The Greens mentioned the treaty with Iran and said it occurred out of the blue. It was hardly out of the blue. A lot of nations worked at that for a long period of time, with many extensions before that finally occurred. The question practically is: if we strive for that goal—and I do not see that we are militarily going to be able to impose a solution to a problem that has been inherent in this part of the world for centuries—it is going to take a period of time. Just as we look back at situations like Rwanda and the genocide that occurred there, there is collective guilt in the United Nations—recognised by Mr Ban when he spoke at the 20th anniversary—that the UN could have and should have done more to prevent that genocide. We cannot wait for a month, a year or five years. How long will it take before those parties to come together if they have had these tensions for centuries? Therefore, just as we look back and say, ‘Why didn’t we do more in Rwanda?’ we are saying here that, as a minimum, we will not give Daesh the freedom to roam at will and form into large groups to conduct major military operations. Clearly, they are still there and they are still active. They embed themselves with the civilian population. But we have managed to degrade their capabilities and, particularly, degrade their ability to form large military-like organisations to use indirect firepower indiscriminately by application of air power. Every time we have seen a recognisable target, we have been able to interdict and destroy that target.
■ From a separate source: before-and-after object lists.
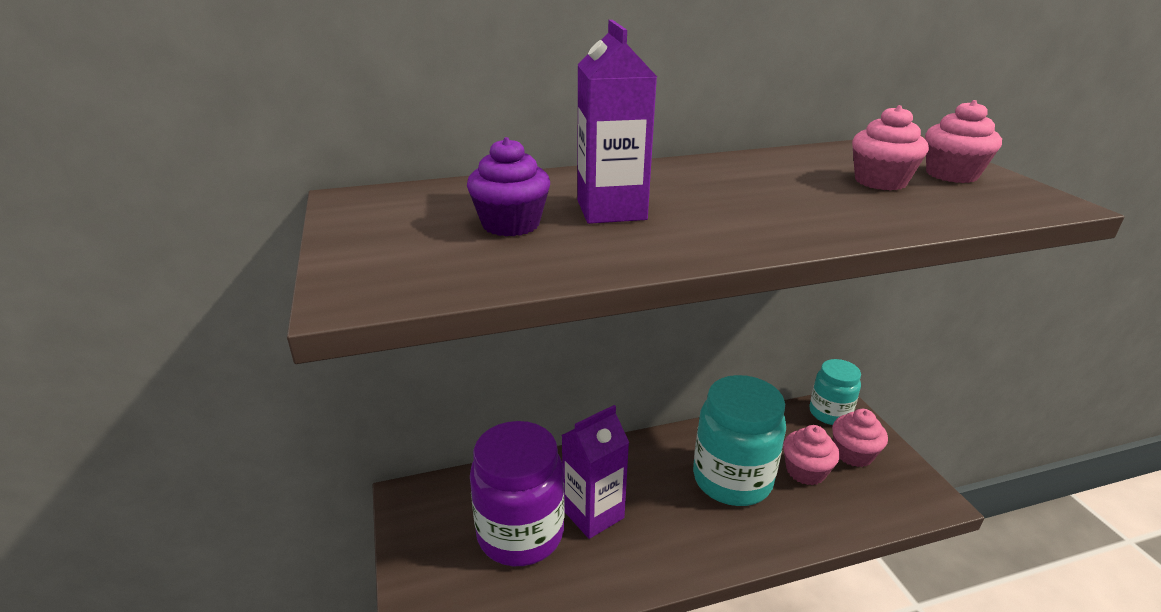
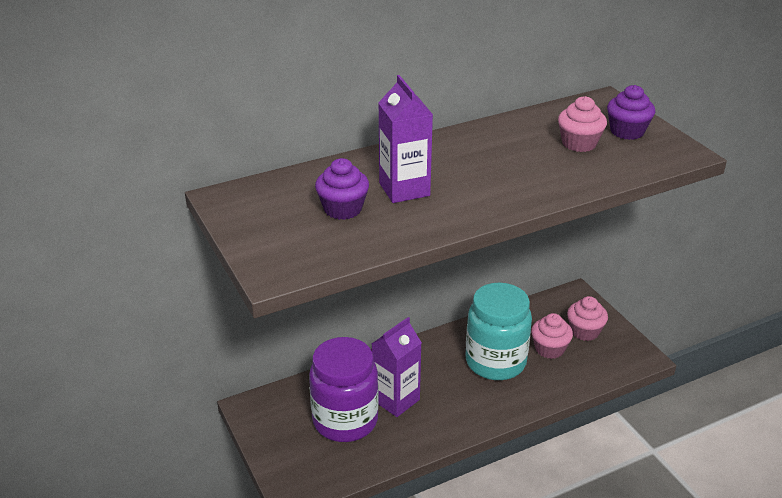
camera: 10 degrees left, 5 degrees up
(829, 413) = (566, 301): turquoise jar -> none
(951, 174) = (627, 131): pink cupcake -> purple cupcake

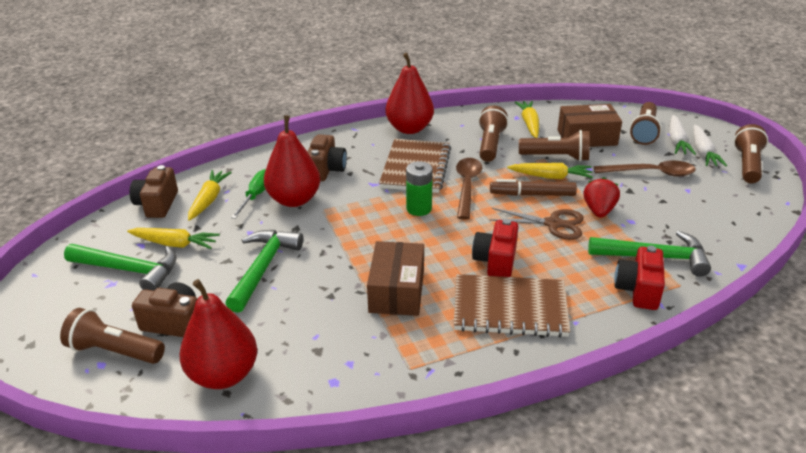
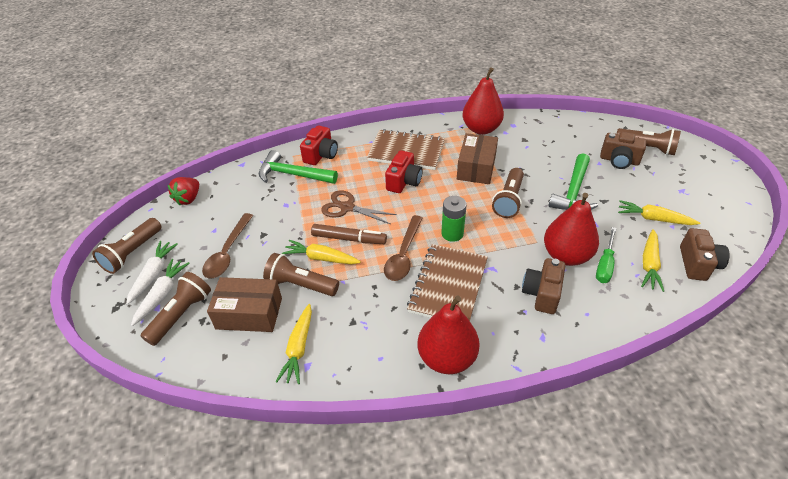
camera: 170 degrees left, 10 degrees up
(129, 270) = (676, 199): green hammer -> none
(223, 375) = (575, 132): red pear -> red pear (481, 129)
(490, 144) = (359, 314): brown flashlight -> brown flashlight (508, 200)
(599, 211) = (304, 216): red strawberry -> red strawberry (188, 199)
(651, 173) = (228, 252): brown spoon -> brown spoon turned 90 degrees counterclockwise

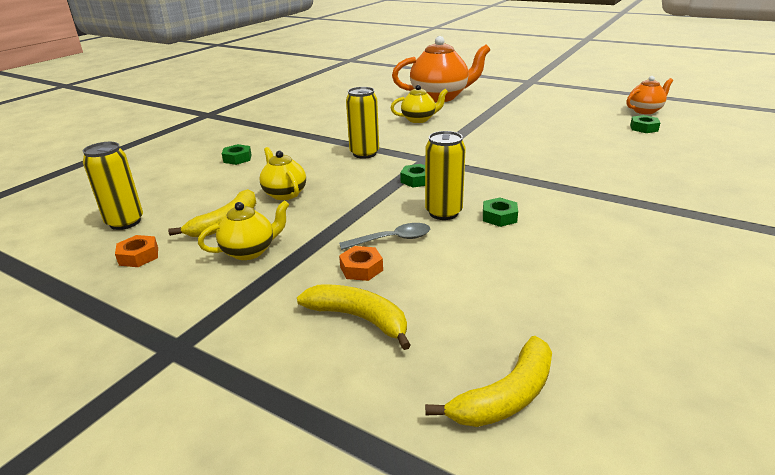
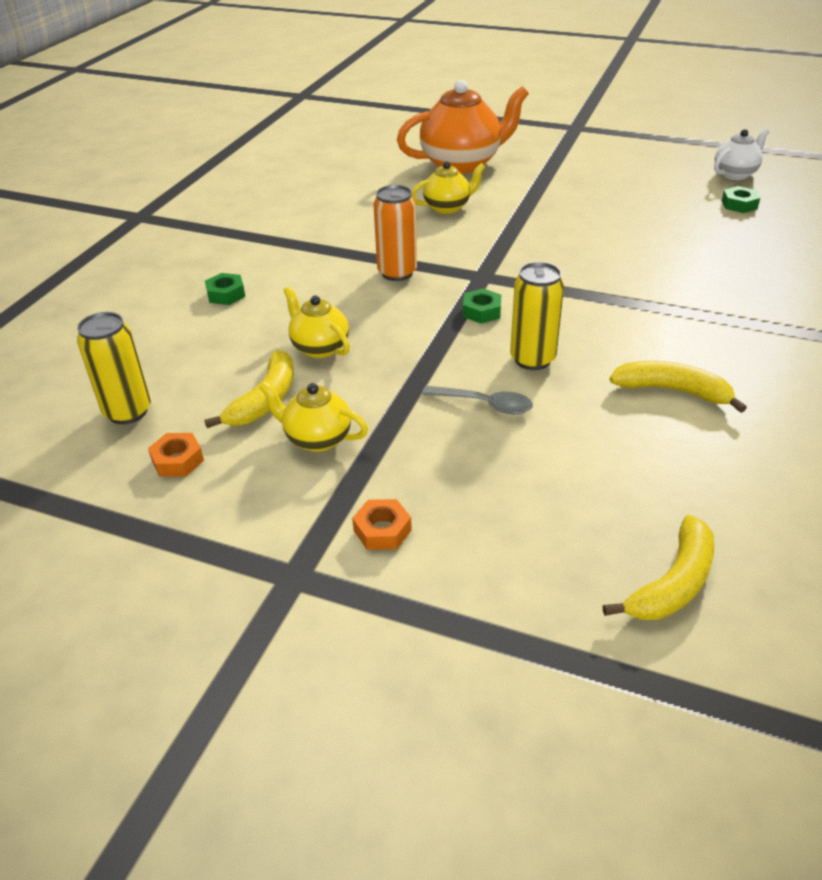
camera: 10 degrees left, 10 degrees up
(250, 251) = (317, 439): yellow teapot -> yellow teapot turned 120 degrees counterclockwise
(359, 318) = (488, 514): yellow banana -> yellow banana (673, 391)
(361, 268) = (464, 448): orange nut -> orange nut (382, 530)
(364, 153) = (397, 273): yellow can -> orange can
(392, 239) = (485, 404): grey spoon -> grey spoon turned 45 degrees clockwise
(499, 217) = (601, 359): green nut -> none
(645, 111) = (735, 174): orange teapot -> white teapot

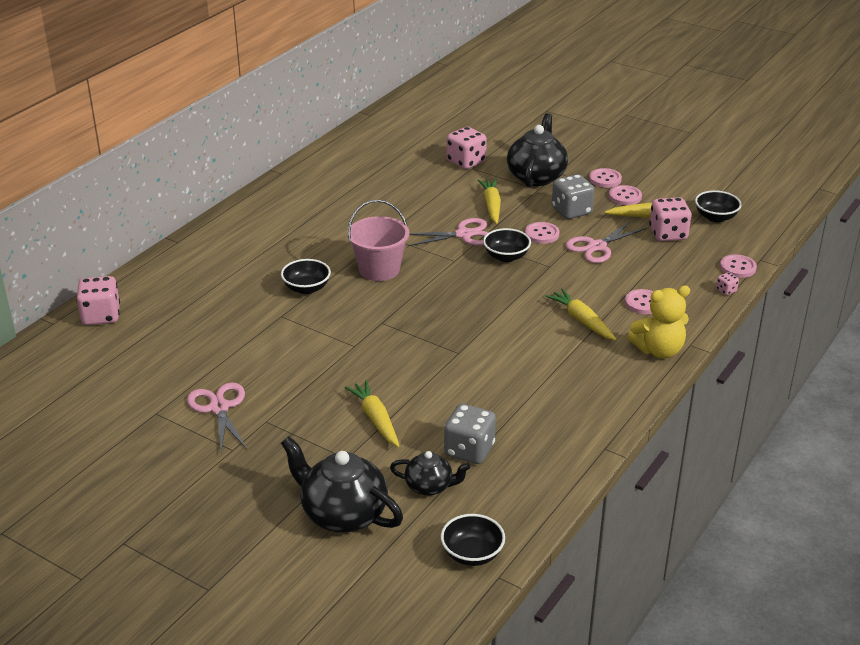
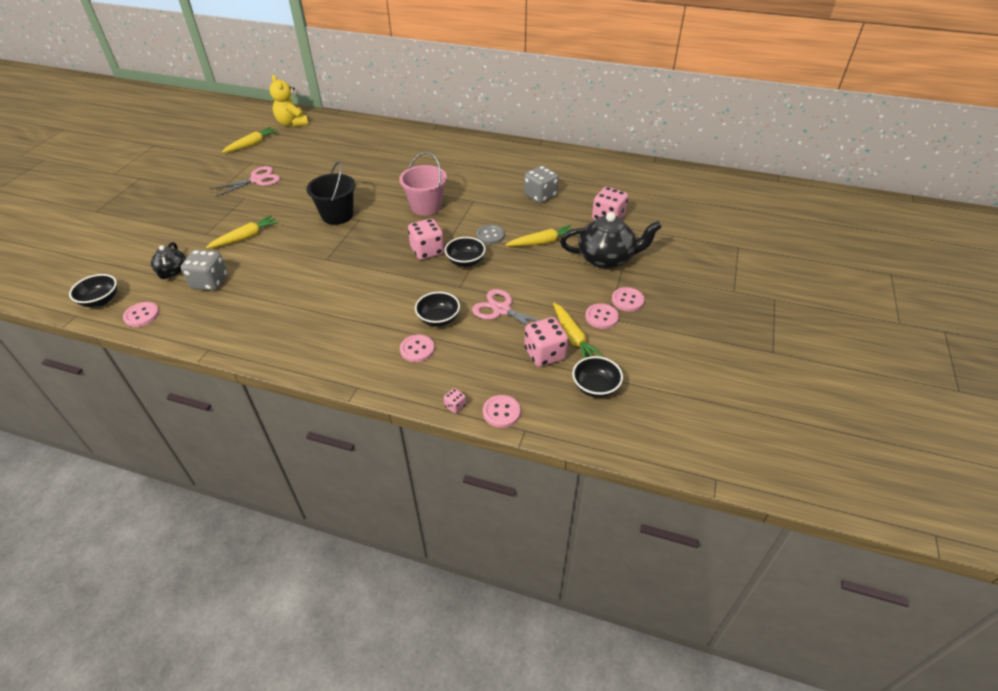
camera: 75 degrees right, 10 degrees up
(101, 316) = (345, 125): pink dice -> pink dice (427, 251)
(306, 288) = (393, 183): black bowl -> black bowl (438, 319)
(342, 514) = (150, 242): black teapot -> none
(362, 338) = (337, 215): none -> black bucket
(464, 235) = (490, 235): pink scissors -> grey button
(542, 234) = (509, 275): pink button -> pink button (142, 315)
(571, 211) = (556, 287): grey dice -> grey dice (540, 196)
(581, 320) = (381, 315): yellow carrot -> yellow carrot (252, 144)
(659, 350) = (344, 367): yellow teddy bear -> yellow teddy bear (292, 123)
The mission here is about saying, ‘What can we do at reasonable risk to degrade Daesh while the very things that Senator Di Natale talked about are occurring? How do we stop the flow of oil and arms across the Turkish border? How do we stop the recruitment of foreign fighters?’ The Joint Committee on Intelligence and Security visited the US, the UK and France in dealing with this whole topic. That visit highlighted that one of the key things that attracts Australians, Americans and Europeans of the Muslim faith to go over there to fight is the very existence of the Islamic State. It is seen as fulfilling a destiny.

Ways to degrade Daesh include stopping oil and stopping the flow of arms, but also one must stop the flow of fighters. Clearly, the more we can degrade their military capability and degrade their presence on the ground the more we create an environment where perhaps the other parties can negotiate for peace. But it is important to understand that the context of the motion that has been put forward by the Greens is that, for very good reason, it is the executive and not the parliament—not only here but in the countries of our allies—who make these decisions. The decision to go into Syria is not a huge step from where we have been and it is occurring for very good and practical reasons. Our whole presence there is not just mindlessly lobbing bombs; it is to say, ‘What reasonable steps can we take to prevent genocide and the freedom of action of a particularly nasty force which this world will be well served to see the back of?’ I will not be supporting this motion.